Fig. 2.

The recombined txnrd1⁻ allele issues a non-translated mRNA. a, schematic. Predicted mRNAs from the wild-type and null alleles are shown. Diagonostic RT-PCR primer pairs and the sizes of expected products are indicated. RT-PCR-based cloning of Txnrd1 cDNAs from heterozygous mouse kidney RNA samples indicated that exon 0 spliced precisely to exon 3 (data not shown). The first two ATGs initiate short out-of-Txnrd1-frame ORFs that would issue predicted oligopeptides of 13 (-1 frame) and 8 (+1 frame) amino acids, respectively (first ATG generated by the exon 0/3 splice junction). The third ATG is in the Txnrd1 reading frame, at Met⁷⁰ in exon 3. Due to context (AAGCTGATGC), this ATG is predicted to not function as an initiator. b, translational efficiency of Txnrd1⁺ and Txnrd1⁻ mRNAs in heterozygous mouse liver.

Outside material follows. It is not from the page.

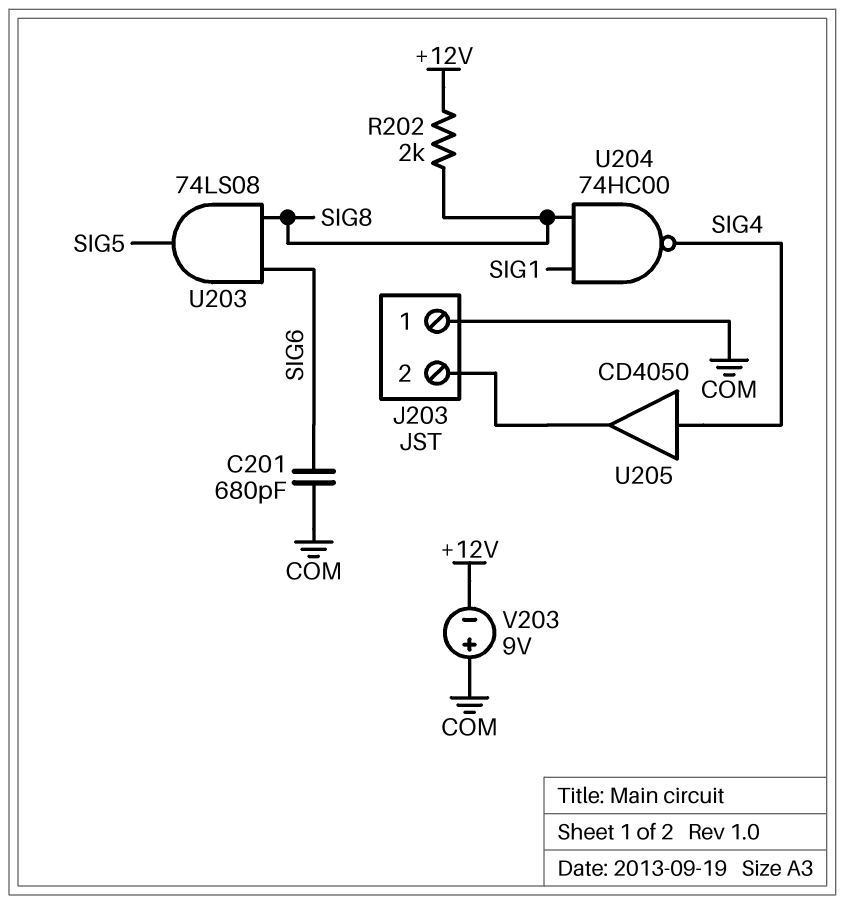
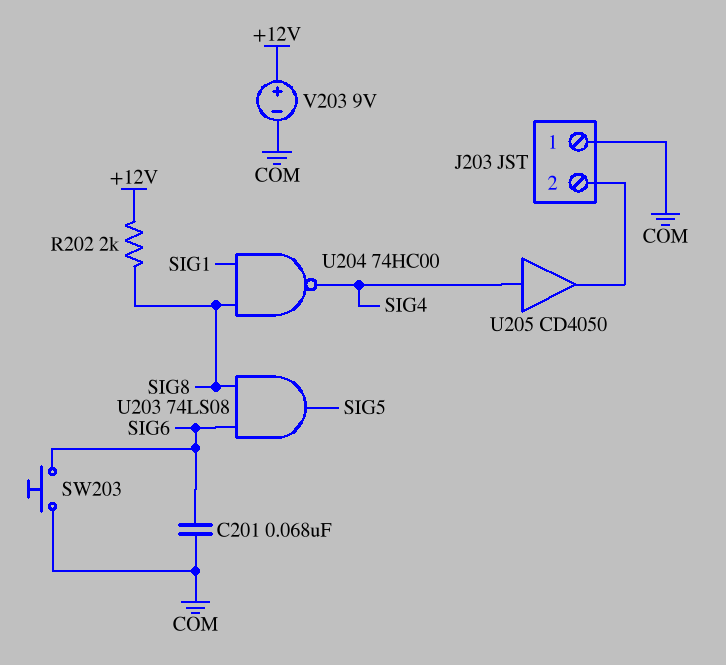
C201: 680pF (COM, SIG6) -> 68nF (COM, SIG6)
SW203: none -> button (COM, SIG6)
V203: 9V (plus COM, minus +12V) -> 9V (plus +12V, minus COM)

At top is shown an absorbance scan of a representative liver polysome gradient with the positions of ribonucleoprotein particles (RNP) and polysomes indicated above and the positions of gradient fractions indicated below. Below are RT-PCR analyses of the positions of Txnrd1 mRNAs in a heterozygous mouse liver polysome gradient using the PCR primer sets indicated in panel a.